_Layout difference records_
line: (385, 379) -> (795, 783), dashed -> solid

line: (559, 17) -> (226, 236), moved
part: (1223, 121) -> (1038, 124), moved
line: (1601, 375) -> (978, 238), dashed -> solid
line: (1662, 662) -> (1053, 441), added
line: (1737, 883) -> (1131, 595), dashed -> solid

_The task_
Every entry is to be repeated precisely as it stands.

_Exercise solution_
line: (385, 379) -> (795, 783), dashed -> solid

line: (559, 17) -> (226, 236), moved
part: (1223, 121) -> (1038, 124), moved
line: (1601, 375) -> (978, 238), dashed -> solid
line: (1662, 662) -> (1053, 441), added
line: (1737, 883) -> (1131, 595), dashed -> solid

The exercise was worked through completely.